イギリスイングランド中部の地域名。ウォールソールウルバーハンプトンコベントリーサンドウェルソーリハルダッドリーバーミンガムの 7地区からなる。中心都市バーミンガム。1974年の行政改革により,それまでのスタッフォードシャー県,ウースターシャー県,ウォリックシャー県の各一部をもって特別県として新設されたが,1986年に廃止され行政機能は失った。北のペナイン山脈と南のコッツウォールド丘陵に挟まれた低地のほぼ中央,バーミンガム周辺の丘陵地帯を中心とした地域で,新赤色砂岩,粘土などからなり,その下層に夾炭層(→炭層)が発達。内陸の密林地帯であったため,イングランドのほかの地域に比べて集落の発達は遅れたが,中世以降バーミンガム,ダッドリー,コベントリーなどの町が除々に発展した。

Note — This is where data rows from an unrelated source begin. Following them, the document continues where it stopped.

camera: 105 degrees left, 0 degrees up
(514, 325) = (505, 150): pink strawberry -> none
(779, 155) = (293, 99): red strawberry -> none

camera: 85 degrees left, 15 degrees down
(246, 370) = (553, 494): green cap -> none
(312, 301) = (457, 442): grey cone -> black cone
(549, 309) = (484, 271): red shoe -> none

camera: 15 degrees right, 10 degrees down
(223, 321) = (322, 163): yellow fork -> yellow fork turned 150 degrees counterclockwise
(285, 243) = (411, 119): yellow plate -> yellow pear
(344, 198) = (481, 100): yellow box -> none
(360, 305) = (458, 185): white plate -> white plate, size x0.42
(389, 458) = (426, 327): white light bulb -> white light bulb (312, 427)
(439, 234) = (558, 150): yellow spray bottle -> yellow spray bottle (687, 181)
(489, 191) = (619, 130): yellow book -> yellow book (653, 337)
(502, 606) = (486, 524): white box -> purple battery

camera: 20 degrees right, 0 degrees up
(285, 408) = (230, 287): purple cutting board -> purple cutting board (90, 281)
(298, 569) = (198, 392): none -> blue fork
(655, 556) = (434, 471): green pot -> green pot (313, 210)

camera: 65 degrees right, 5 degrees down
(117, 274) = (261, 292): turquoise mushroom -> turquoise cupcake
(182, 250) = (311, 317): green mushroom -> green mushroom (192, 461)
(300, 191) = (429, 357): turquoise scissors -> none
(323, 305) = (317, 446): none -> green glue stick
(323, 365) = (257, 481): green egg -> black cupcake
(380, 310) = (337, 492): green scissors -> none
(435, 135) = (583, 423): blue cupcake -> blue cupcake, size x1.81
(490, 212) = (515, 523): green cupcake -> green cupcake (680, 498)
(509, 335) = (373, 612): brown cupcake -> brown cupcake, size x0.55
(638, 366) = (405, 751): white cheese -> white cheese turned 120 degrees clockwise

この地域の伝統産業である金属工業は 16世紀にバーミンガムで始まり,18世紀までにはダッドリー,ウルバーハンプトン,ウォールソールなどで鉄冶金が盛んとなり,その後の技術革新と鉄道,運河などの交通網の発達に伴って,地元の豊かな鉄鉱石炭田を背景に製鉄地帯として発展。19世紀にはイギリス有数の工業地帯となり,工場廃棄物や煤煙などによる汚染が進んだことから「ブラックカントリー」と呼ばれるようになった。20世紀に入ると鉄鉱資源の枯渇石炭生産の減少により製鉄業は衰退したが,これに代わって金属工業が盛んとなり,ダッドリーのチェーン,ウルバーハンプトンの錠前と鍵,ウェストブロミッジスプリングや計量機械というように,各都市はその特産品で知られるようになった。このような工業発展はコベントリーの例に典型的にみられ,その時代の全般的な経済状態に応じて,主産業は中世の毛織物工業から,17世紀にはリボンと時計の製造,19世紀に入ると自転車製造などへと変わり,今日では自動車や電機,航空機,化学繊維などの工業が主要となっている。バーミンガムとコベントリーの中間にはイギリス最大の見本市会場ナショナル・エキシビション・センター(1976)がある。グレーターロンドンを除くと最も人口稠密な地域で,名実ともにイギリスを代表する工業地域である。面積 898km2。人口 259万1300(2005推計)。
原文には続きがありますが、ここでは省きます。